AI & Machine Learning

Hyperparameter tuning using TPUs in Cloud ML Engine

TPUv2 Bird's-eye View with Heatsinks

Hyperparameter tuning is one of the cornerstones of building successful machine learning models, and it’s crucial for the success training of any model. Cloud Machine Learning (ML) Engine is a managed service which provides out of the box support for hyperparameter tuning using Google Vizier. Using a technique called Bayesian Optimization, you can step back from the details of the tuning and focus on model architecture. What is important to note here, though, is that you can deploy cloud compute resources to handle such a tuning task, and with Cloud TPU, that task has become much faster and easier: you can successfully and efficiently fine-tune your own training process. In this post we will walk you through the details of performing hyperparameter tuning using Tensor Processing Units (TPU) on Cloud ML Engine.

How to use hyperparameter tuning on TPUs

If you are not familiar with running hyperparameter tuning on CPUs or GPUs, you should follow that tutorial first before you run hyperparameter tuning on TPUs. We will explain in this post how to run your hyperparameter tuning job on TPUs. The steps are as follows:

  1. Create a YAML configuration file

  2. Make sure your training code writes evaluation metrics periodically

  3. Submit the hyperparameter job using the trainer code

Create a YAML configuration file

  trainingInput:
  scaleTier: CUSTOM
  masterType: standard
  workerCount: 1
  workerType: cloud_tpu
  hyperparameters:
    goal: MAXIMIZE
    enableTrialEarlyStopping: true
    hyperparameterMetricTag: top_5_accuracy
    maxTrials: 32
    maxParallelTrials: 2
    params:
      - parameterName: base_learning_rate
        type: DOUBLE
        scaleType: UNIT_REVERSE_LOG_SCALE
        minValue: 0.02
        maxValue: 0.5
...

Find the above code sample on GitHub here.

There are two differences between a typical config.yaml for a training job on CPUs or GPUs and the one shown above:

  1. We are using cloud_tpu for the worker type. Note that you can deploy only one worker when using TPUs.
  2. We have a hyperparameters section, signaling to Cloud ML Engine that this is a hyperparameter tuning job.

Each parallel trial will be run independently of the others on its own cluster. For example, with the configuration above, we would be running 3 clusters in parallel, each with one master Cloud ML Engine instance and one Cloud TPU worker instance.

Evaluation metrics

The configuration YAML file above specified a hyperparameterMetricTag to be monitored by CMLE’s Hyperparameter Tuning service, in this case top_5_accuracy. We need to calculate and report this metric in our code so the Hyperparameter Tuning service can suggest hyperparameters for the next trials based on the values of past trials.

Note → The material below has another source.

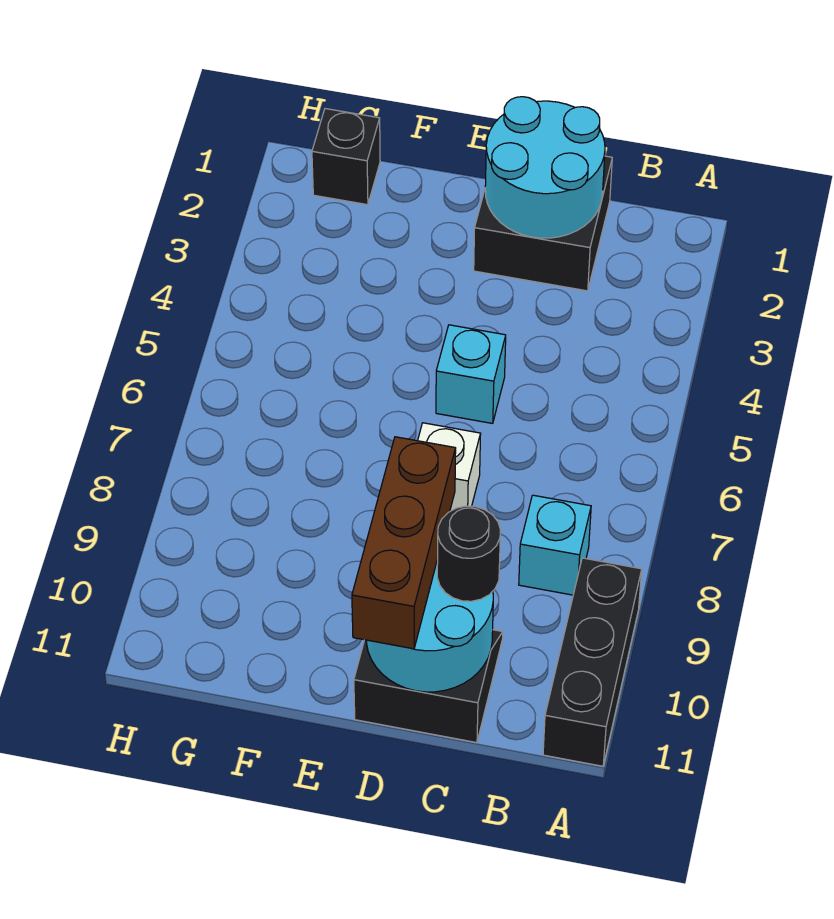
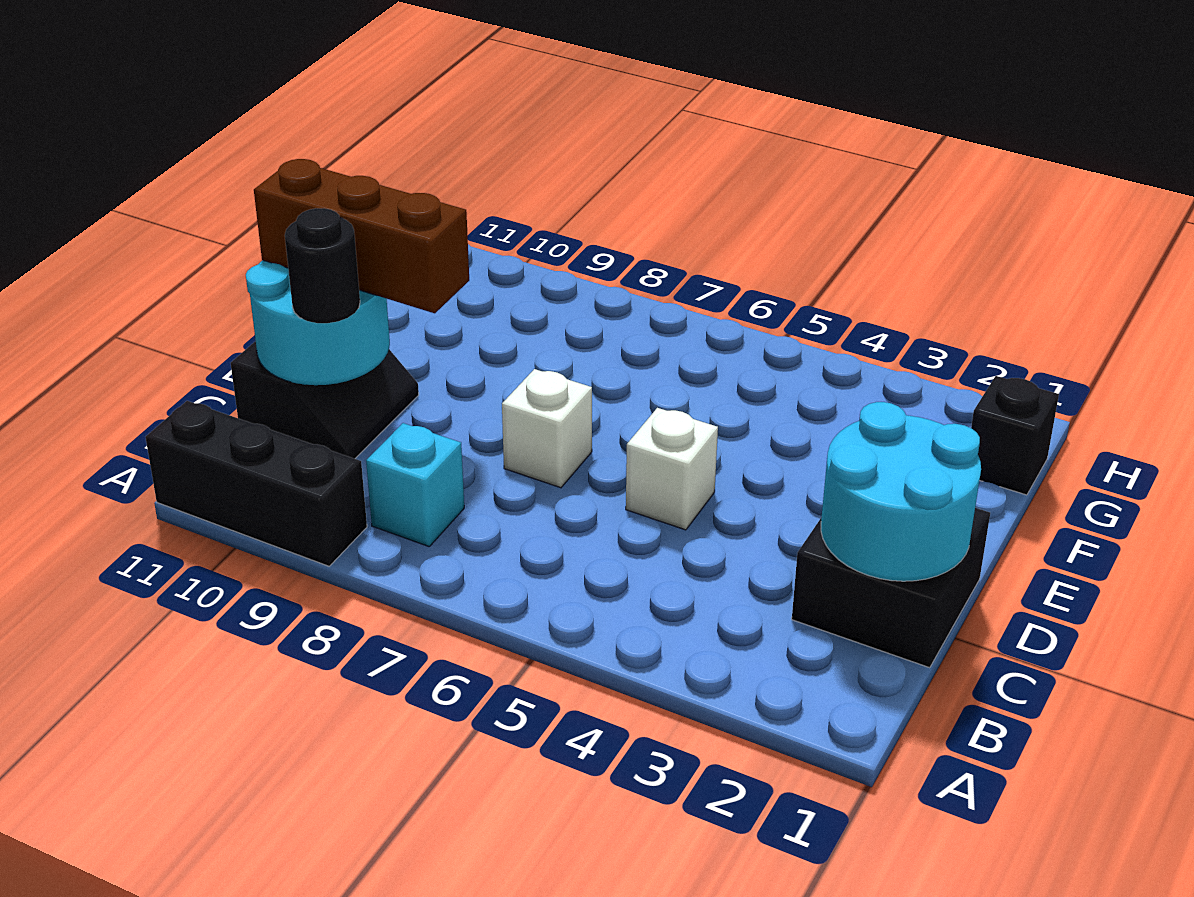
cyan brick D5 level 1 -> white brick D5 level 1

You can report the metric through eval_metrics in your model_fn definition:


Language: Python

  def model_fn(features, labels, mode, params):
  eval_metrics = None
  if mode == tf.estimator.ModeKeys.EVAL:
    def metric_fn(labels, logits):
      predictions = tf.argmax(logits, axis=1)
      top_1_accuracy = tf.metrics.accuracy(labels, predictions)
      in_top_5 = tf.cast(tf.nn.in_top_k(logits, labels, 5), tf.float32)
      top_5_accuracy = tf.metrics.mean(in_top_5)

      return {
          'top_1_accuracy': top_1_accuracy,
          'top_5_accuracy': top_5_accuracy,
      }

    eval_metrics = (metric_fn, [labels, logits])

  return tpu_estimator.TPUEstimatorSpec(
      ...
      eval_metrics=eval_metrics)

Find above code sample on Github here.

Submitting the hyperparameter job

You can use the gcloud SDK to submit the hyperparameter job to Cloud ML Engine with the following commands:

  now=$(date +"%Y%m%d_%H%M%S")
BUCKET="gs://my-gcs-bucket"

JOB_NAME="tpu_hptuning_"$now""
JOB_DIR=$BUCKET"/"$JOB_NAME

STAGING_BUCKET=$BUCKET
REGION=us-central1
DATA_DIR=gs://cloud-tpu-test-datasets/fake_imagenet
OUTPUT_PATH=$JOB_DIR

gcloud ml-engine jobs submit training $JOB_NAME \
    --staging-bucket $STAGING_BUCKET \
    --runtime-version 1.8 \
    --module-name resnet.resnet_main \
    --package-path resnet/ \
    --region $REGION \
    --config config_resnet.yaml \
    -- \
    --data_dir=$DATA_DIR \
    --model_dir=$OUTPUT_PATH \
    --resnet_depth=50

Find above code sample on Github here.

You can monitor the hyperparameter tuning job on Cloud Console.  Each time when a trial has been completed, you can see its outcome at the following URL:

https://console.cloud.google.com/mlengine/jobs/$JOB_NAME

TPU hyperparameter tuning using TensorFlow

Cloud ML Engine provides support for hyperparameter tuning as a service for CPU, GPU, and now also TPU. Faster training speed means you will be able to run more hyperparameter tuning trials with the same amount of time or cost, resulting in better hyperparameters. Note that currently, you can only execute TPU-based hyperparameter tuning with TensorFlow.

See Stanford’s DAWNbench benchmark to learn more about Cloud TPU’s training speed in terms of cost.

Conclusion

Hyperparameter tuning is often a necessary step in training a more accurate model. We hope that this post gives you enough guidance on how to do hyperparameter tuning on TPUs, and demonstrates how easy it is to tune your model on Cloud ML Engine.